I think it is fog too. I've spoken to my spouse about this and how he was so opposite prior to MLC and really, I can't believe that he was an imposter for all those good years. I think there may have been elements of selfishness that I had ignored and as RCR and HB and others have said, the rose colored glasses come off the LBS and that is true but I don't believe the elements of the "bad" were to the severity that I saw during his MLC.
Thundarr, I just want to say if you don't mind, that I'm not sure going along with the teenage things will help and this is based on my own experience. H wanted to go out more, so we did. Then it became apparent that he actually did not want to go out with ME. I tried doing new things, going new places, I even arranged a trip to Europe where he had never been. This was a BIG deal. Do you know what he said when we were there and I asked if he was excited to be in London? He said "I never really wanted to come here".
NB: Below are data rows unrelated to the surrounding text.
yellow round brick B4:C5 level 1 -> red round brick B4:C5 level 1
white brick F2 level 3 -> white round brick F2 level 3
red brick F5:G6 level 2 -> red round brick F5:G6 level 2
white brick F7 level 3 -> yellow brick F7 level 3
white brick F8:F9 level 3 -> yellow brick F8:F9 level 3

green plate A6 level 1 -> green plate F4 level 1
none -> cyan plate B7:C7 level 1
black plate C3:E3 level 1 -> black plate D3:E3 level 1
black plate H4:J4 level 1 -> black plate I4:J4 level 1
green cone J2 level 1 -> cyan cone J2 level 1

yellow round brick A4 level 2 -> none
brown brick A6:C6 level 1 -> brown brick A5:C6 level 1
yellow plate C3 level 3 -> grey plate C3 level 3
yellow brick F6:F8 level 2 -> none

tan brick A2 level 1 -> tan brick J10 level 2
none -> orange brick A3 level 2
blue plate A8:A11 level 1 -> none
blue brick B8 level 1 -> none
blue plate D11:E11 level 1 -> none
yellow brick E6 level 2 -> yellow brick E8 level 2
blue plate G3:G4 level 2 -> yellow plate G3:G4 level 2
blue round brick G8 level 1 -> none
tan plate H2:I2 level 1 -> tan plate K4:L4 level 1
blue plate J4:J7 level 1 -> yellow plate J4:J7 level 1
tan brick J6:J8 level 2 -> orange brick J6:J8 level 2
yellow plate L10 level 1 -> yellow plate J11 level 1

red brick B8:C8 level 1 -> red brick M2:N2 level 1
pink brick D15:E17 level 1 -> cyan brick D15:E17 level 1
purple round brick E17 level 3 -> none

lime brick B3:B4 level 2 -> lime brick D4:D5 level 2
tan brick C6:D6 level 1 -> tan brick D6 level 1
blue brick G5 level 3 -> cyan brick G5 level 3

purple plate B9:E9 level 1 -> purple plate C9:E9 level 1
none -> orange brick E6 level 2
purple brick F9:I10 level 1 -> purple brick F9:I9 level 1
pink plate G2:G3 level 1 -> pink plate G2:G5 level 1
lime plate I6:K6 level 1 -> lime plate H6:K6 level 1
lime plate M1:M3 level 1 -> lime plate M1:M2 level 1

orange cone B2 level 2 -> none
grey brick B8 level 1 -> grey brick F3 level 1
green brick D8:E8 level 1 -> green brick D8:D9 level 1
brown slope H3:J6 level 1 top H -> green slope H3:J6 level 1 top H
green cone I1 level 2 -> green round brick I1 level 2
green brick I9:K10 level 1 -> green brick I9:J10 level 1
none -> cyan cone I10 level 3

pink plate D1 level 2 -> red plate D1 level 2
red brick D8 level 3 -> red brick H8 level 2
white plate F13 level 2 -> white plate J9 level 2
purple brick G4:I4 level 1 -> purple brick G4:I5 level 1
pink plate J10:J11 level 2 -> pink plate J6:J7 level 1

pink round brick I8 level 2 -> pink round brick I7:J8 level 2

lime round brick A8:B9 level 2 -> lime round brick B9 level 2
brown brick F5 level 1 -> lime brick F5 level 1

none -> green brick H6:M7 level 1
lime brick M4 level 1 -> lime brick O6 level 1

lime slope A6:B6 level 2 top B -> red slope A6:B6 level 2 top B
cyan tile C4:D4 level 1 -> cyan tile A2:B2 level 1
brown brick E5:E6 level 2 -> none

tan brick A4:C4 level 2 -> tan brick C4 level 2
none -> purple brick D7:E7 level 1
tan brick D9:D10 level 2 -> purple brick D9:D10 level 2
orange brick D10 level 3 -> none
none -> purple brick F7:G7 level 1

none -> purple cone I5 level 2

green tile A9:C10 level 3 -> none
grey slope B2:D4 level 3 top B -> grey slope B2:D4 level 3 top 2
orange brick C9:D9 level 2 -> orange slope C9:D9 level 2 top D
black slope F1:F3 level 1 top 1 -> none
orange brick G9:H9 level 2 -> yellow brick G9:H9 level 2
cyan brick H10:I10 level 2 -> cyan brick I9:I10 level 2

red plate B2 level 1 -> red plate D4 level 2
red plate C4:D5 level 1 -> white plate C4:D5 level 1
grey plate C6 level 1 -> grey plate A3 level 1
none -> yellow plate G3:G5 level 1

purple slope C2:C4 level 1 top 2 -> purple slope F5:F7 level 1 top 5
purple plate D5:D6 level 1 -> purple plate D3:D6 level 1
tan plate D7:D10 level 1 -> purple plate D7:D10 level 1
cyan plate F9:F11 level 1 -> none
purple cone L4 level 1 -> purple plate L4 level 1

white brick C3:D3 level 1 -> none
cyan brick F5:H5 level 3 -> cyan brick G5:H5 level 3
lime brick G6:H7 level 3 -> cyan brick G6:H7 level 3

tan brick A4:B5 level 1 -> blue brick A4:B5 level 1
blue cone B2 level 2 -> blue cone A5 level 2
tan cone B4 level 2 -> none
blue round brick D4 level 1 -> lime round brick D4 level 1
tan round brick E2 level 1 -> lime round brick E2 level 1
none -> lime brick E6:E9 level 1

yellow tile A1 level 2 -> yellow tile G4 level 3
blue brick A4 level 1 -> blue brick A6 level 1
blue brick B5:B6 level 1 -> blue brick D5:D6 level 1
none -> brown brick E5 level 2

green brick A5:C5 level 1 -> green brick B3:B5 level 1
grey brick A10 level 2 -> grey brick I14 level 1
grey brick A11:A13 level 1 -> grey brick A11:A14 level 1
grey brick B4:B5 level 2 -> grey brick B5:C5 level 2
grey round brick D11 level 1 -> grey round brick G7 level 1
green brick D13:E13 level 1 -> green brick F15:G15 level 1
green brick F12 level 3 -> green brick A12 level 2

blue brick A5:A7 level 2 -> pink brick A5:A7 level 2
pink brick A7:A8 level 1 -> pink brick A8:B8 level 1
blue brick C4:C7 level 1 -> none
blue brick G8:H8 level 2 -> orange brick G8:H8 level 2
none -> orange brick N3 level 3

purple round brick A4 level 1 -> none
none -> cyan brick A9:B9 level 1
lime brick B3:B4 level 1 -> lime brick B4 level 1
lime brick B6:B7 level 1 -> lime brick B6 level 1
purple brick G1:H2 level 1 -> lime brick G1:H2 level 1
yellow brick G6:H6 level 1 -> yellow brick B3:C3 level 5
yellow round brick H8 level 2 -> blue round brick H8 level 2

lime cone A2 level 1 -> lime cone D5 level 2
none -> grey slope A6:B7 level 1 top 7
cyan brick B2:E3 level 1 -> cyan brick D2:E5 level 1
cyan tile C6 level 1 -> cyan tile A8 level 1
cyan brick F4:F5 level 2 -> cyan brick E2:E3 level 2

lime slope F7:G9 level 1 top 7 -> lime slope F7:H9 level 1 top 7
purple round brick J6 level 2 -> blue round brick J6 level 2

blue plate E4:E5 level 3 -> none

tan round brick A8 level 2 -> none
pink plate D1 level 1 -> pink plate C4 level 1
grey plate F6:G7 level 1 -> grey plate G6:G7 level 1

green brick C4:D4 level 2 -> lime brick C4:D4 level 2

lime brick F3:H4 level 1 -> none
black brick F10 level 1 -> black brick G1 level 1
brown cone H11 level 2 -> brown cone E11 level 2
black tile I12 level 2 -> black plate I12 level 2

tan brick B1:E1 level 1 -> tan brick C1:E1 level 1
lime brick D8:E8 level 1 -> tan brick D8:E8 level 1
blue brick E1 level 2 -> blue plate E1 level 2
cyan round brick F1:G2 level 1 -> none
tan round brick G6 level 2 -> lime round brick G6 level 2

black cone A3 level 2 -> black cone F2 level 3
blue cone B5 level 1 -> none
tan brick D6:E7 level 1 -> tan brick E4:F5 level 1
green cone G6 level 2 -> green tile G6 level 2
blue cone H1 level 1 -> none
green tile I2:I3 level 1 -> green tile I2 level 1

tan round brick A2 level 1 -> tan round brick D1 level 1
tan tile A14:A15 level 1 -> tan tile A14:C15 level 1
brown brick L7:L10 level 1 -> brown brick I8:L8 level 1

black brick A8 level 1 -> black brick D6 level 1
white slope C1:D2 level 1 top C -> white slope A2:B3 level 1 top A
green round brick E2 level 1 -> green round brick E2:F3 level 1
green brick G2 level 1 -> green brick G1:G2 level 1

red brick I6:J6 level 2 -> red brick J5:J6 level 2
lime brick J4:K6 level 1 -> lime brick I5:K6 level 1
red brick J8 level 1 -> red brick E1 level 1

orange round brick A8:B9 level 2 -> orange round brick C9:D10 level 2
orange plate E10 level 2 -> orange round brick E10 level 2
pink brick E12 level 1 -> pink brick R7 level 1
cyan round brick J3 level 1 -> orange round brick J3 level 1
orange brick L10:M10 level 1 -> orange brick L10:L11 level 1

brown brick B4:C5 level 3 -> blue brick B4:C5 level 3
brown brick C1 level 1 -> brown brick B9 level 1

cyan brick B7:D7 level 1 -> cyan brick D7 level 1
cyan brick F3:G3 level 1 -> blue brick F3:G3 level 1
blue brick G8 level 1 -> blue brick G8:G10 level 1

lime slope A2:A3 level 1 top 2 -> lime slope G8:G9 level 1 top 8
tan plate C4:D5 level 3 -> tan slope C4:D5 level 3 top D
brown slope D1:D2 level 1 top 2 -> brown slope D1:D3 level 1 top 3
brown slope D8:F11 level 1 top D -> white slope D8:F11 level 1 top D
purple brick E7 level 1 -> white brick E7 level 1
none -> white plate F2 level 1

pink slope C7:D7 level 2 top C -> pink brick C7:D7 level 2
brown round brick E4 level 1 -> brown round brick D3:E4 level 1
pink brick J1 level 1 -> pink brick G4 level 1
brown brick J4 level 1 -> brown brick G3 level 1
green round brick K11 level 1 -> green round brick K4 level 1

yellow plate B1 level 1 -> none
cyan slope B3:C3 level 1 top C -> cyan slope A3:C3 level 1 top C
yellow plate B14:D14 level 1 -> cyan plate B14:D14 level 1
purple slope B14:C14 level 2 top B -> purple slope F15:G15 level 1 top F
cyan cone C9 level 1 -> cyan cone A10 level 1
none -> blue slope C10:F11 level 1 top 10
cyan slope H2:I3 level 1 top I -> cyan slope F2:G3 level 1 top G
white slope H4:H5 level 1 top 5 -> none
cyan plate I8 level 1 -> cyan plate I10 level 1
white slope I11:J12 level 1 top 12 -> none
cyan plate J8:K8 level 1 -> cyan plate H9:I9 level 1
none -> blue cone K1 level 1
This is a man who loves to travel and explore so it wasn't as if this was something he wouldn't like to begin with.
And yet, if a co-worker asked him to go out for drinks, you would think he hit the lottery, he was so excited. So you see, this is something she needs to work out on her own. My advice, for what it's worth and there would be some who would disagree, is to maintain who you are. If there are things you could do together that would be fun, go for it. But if it means being a teenager again, I think it is wise to stay the mature one in all this. My H wanted to go out and get drunk pure and simple. He would never phrase it that way but that's what he wanted to do. I didn't and don't want to do that so while I went out for a few drinks, I called it a night when I wanted to. And really, it didn't matter because he wantd to be with other people, not me, anyway. It's just another thing you have to ride out.
That's just my experience...not a hard and fast rule. Hang in there.
"I have been studying the traits and dispositions of the "lower animals" (so called) and contrasting them with the traits and dispositions of man. I find the result humiliating to me."